Conditions of confinement may, however, be harsh and restrictive. See Rhodes v. Chapman, 452 U.S. 337, 347 (1981). Nonetheless, prison officials must provide prisoners with "food, clothing, shelter, sanitation, medical care, and personal safety." Toussaint v. McCarthy, 801 F.2d 1080, 1107 (9th Cir. 1986). A prison official violates the Eighth Amendment only when two requirements are met: (1) objectively, the official's act or omission must be so serious that it results in the denial of the minimal civilized measure of life's necessities; and (2) subjectively, the prison official must have acted unnecessarily and wantonly for the purpose of inflicting harm. See Farmer, 511 U.S. at 834. Thus, to violate the Eighth Amendment, a prison official must have a "sufficiently culpable mind." See Id.

1. Serious Deprivation

In determining whether a deprivation is sufficiently serious within the meaning of the Eighth Amendment, "the circumstances, nature, and duration" of the deprivation must be considered. Johnson v. Lewis, 217 F.3d 726, 731 (9th Cir. 2000).

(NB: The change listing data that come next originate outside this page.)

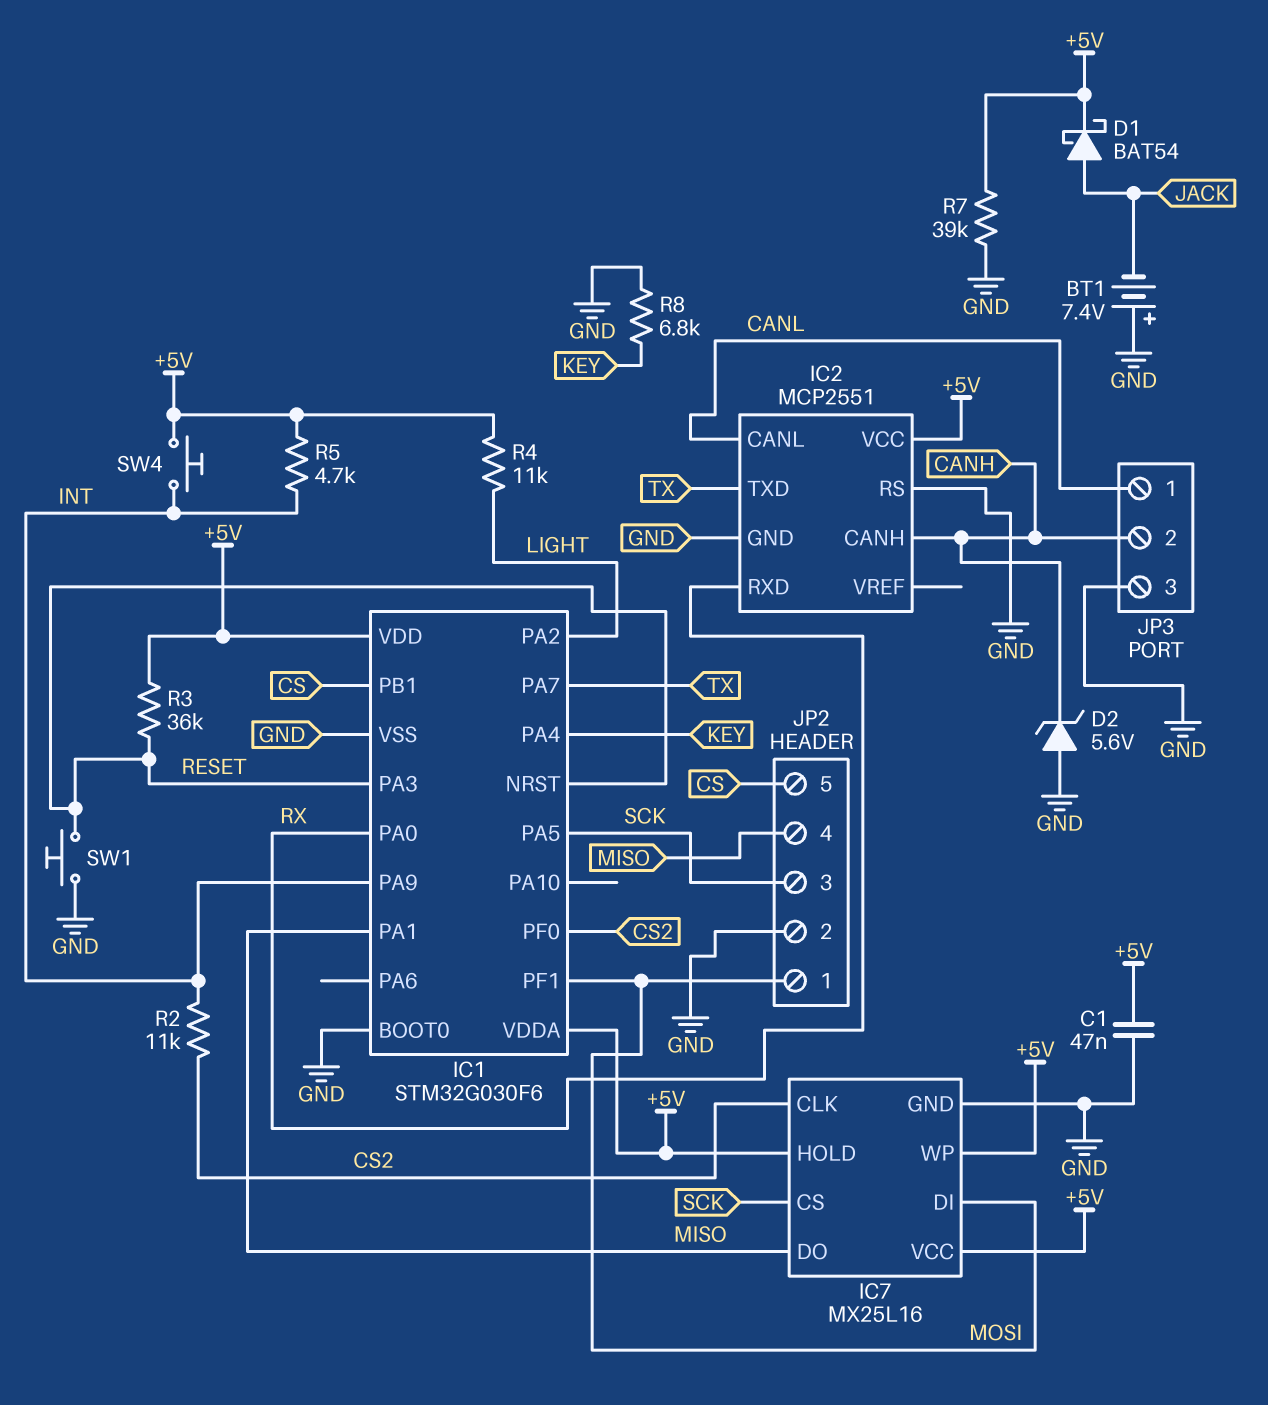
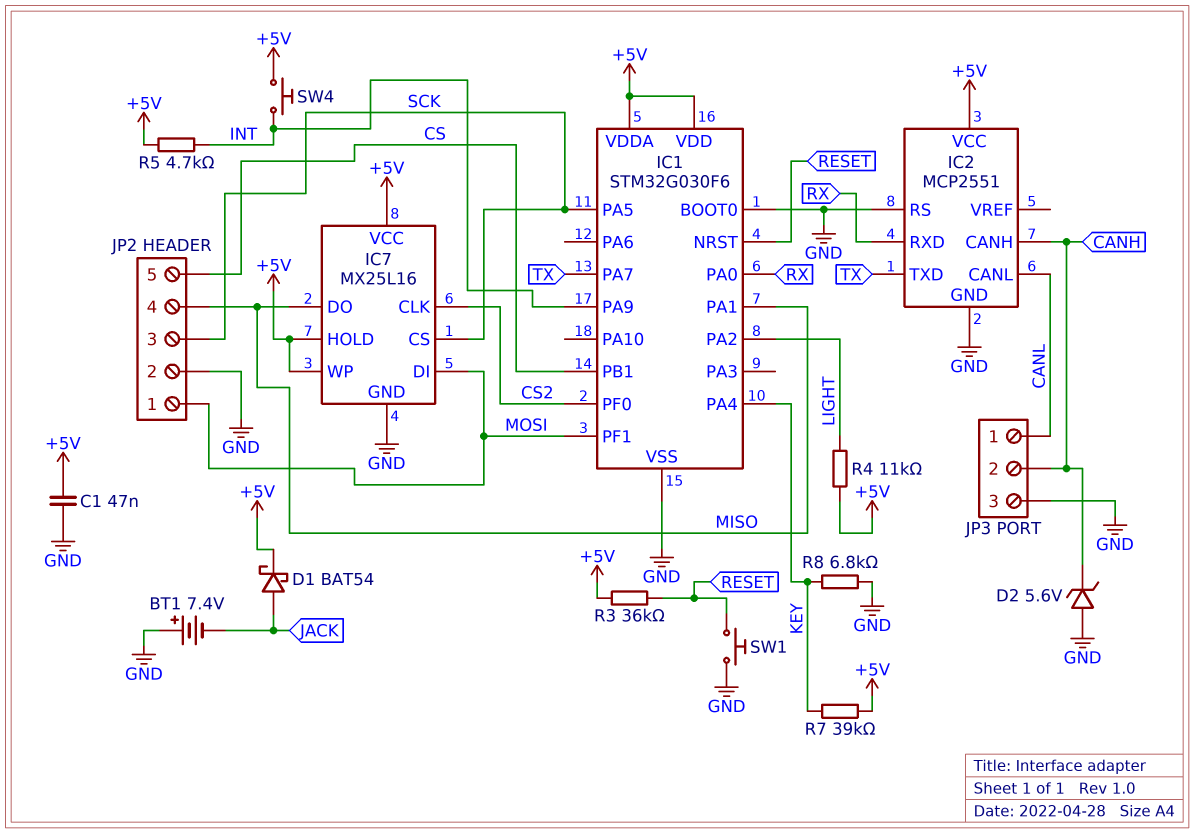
IC1 pin PA3: RESET -> none
R2: 11k (CS2, INT) -> none
R7: 39k (+5V, GND) -> 39k (+5V, KEY)

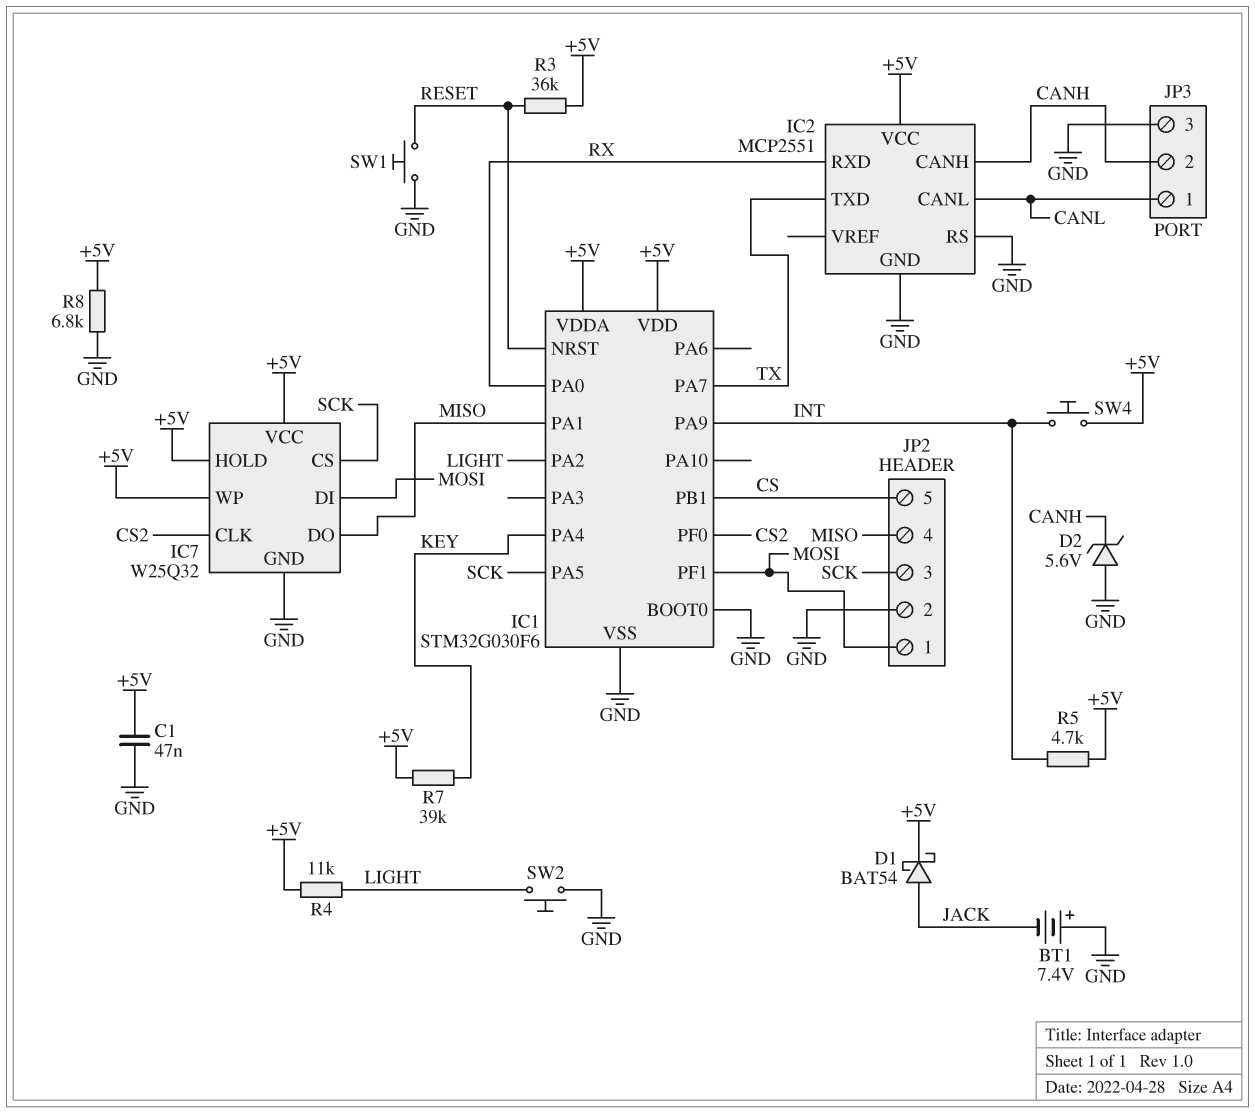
IC7: MX25L16 -> W25Q32
R8: 6.8k (GND, KEY) -> 6.8k (+5V, GND)
SW2: none -> button (GND, LIGHT)

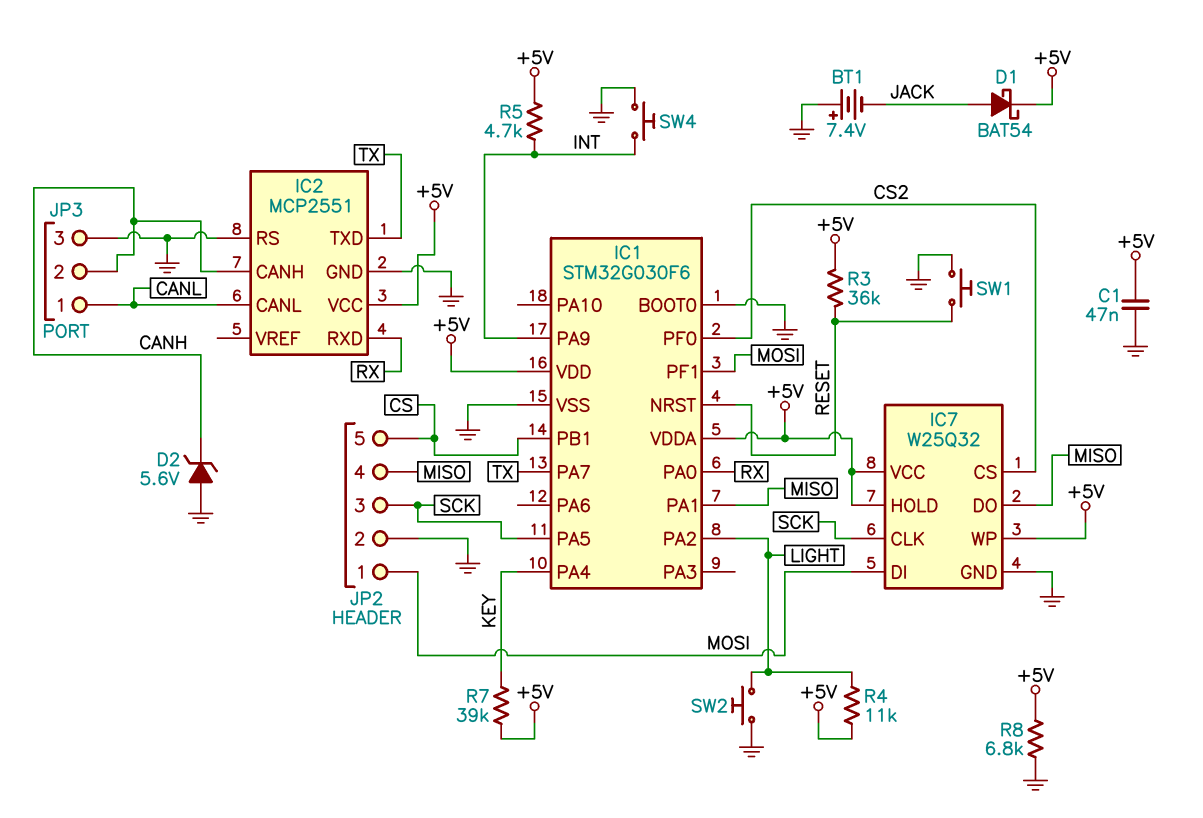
IC7 pin CLK: CS2 -> SCK
IC7 pin CS: SCK -> CS2
SW4: button (+5V, INT) -> button (GND, INT)

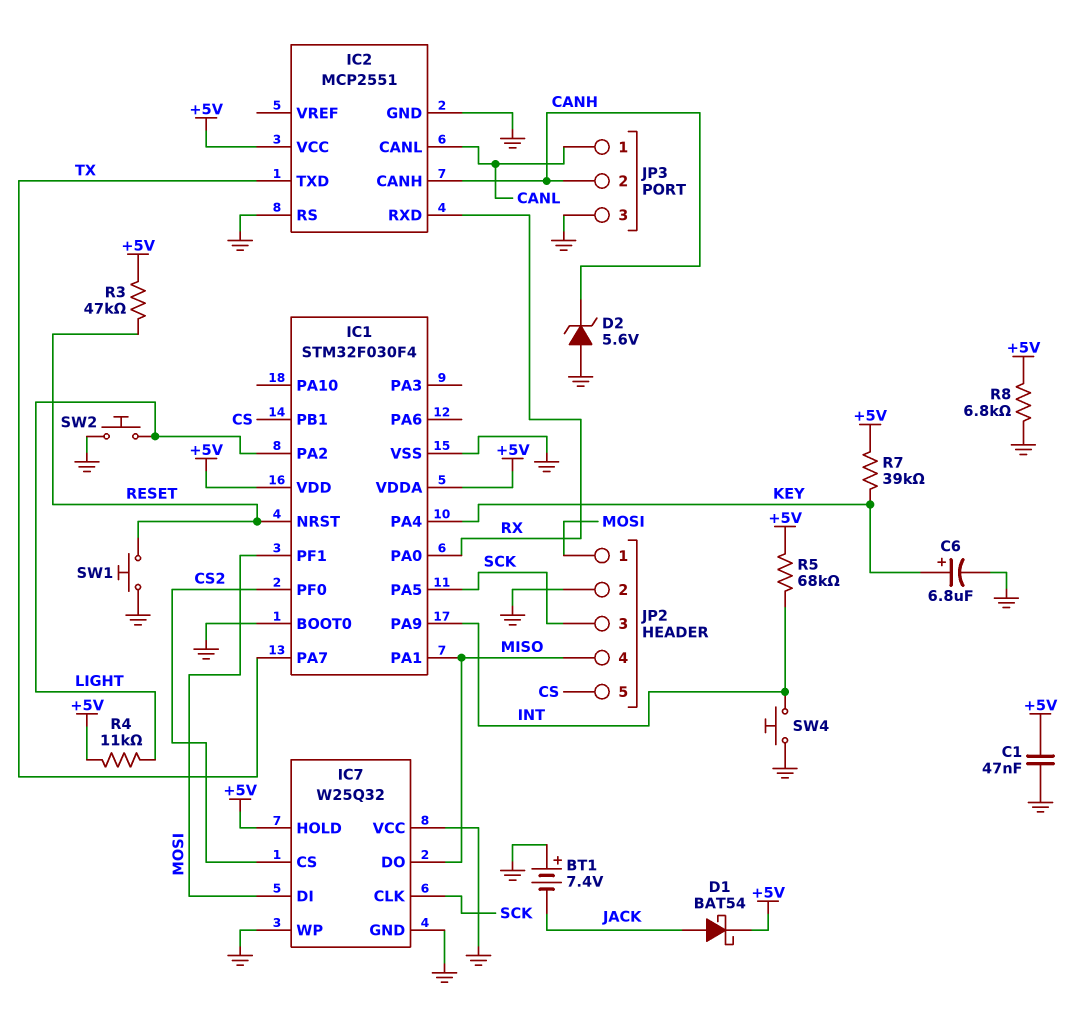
C6: none -> 6.8uF (plus KEY, minus GND)
IC1: STM32G030F6 -> STM32F030F4
IC7 pin VCC: +5V -> GND
IC7 pin WP: +5V -> GND
R3: 36k (+5V, RESET) -> 47k (+5V, RESET)
R5: 4.7k (+5V, INT) -> 68k (+5V, INT)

Plaintiff contends he was subjected to unsanitary conditions from his cogged toilet. A lack of sanitation that is severe or prolonged can constitute a violation of the Eighth Amendment. See Johnson, 217 F.3d at 732-33 (prisoners' allegations that they did not receive adequate access to toilets, and then were not allowed to clean themselves after, if believed, is sufficiently serious to satisfy objective component); Anderson v. County of Kern, 45 F.3d 1310, 1314 (9th Cir. 1995) (a lack of sanitation that is severe or prolonged can constitute a violation of the Eighth Amendment). However, temporary unconstitutional conditions of confinement may not rise to the level of constitutional violations. See Anderson, 45 F.3d at 1314; Florio v. Canty, 2013 WL 3781549, at *5, (S.D.N.Y. July 22, 2013) (exposure to human waste on two occasions for a total of less than a few hours did not violate the Eighth Amendment).

Here the nature, extent and duration of any exposure to unsanitary conditions is unclear. Other than a reference to the odor of raw sewage, Plaintiff does not explain why he believes health problems were caused by the alleged conditions, whether he and or staff took measures to clean and sanitize the cell, and, if so, when and with what results. Significantly, the complaint alleges the toilet and drainage were cleared on December 27, 2011. The administrative appeal documentation attached to the complaint indicates the problem was cleared on December 21, 2011.

Plaintiff has failed to allege an objectively serious deprivation.

2. Culpable State of Mind

Even if Plaintiff had alleged a serious deprivation, nothing suggests Defendants acted with a sufficiently culpable state of mind, that of "deliberate indifference." Wilson v. Seiter, 501 U.S. 294, 303 (1991); Johnson, 217 F.3d at 733. A prison official acts with deliberate indifference if he knows of and disregards an excessive risk to the prisoner's health and safety. Farmer, 511 U.S. at 837. In other words, the prison official "must both be aware of facts from which the inference could be drawn that a substantial risk of serious harm exists [to the inmate], and [the prison official] must also draw the inference."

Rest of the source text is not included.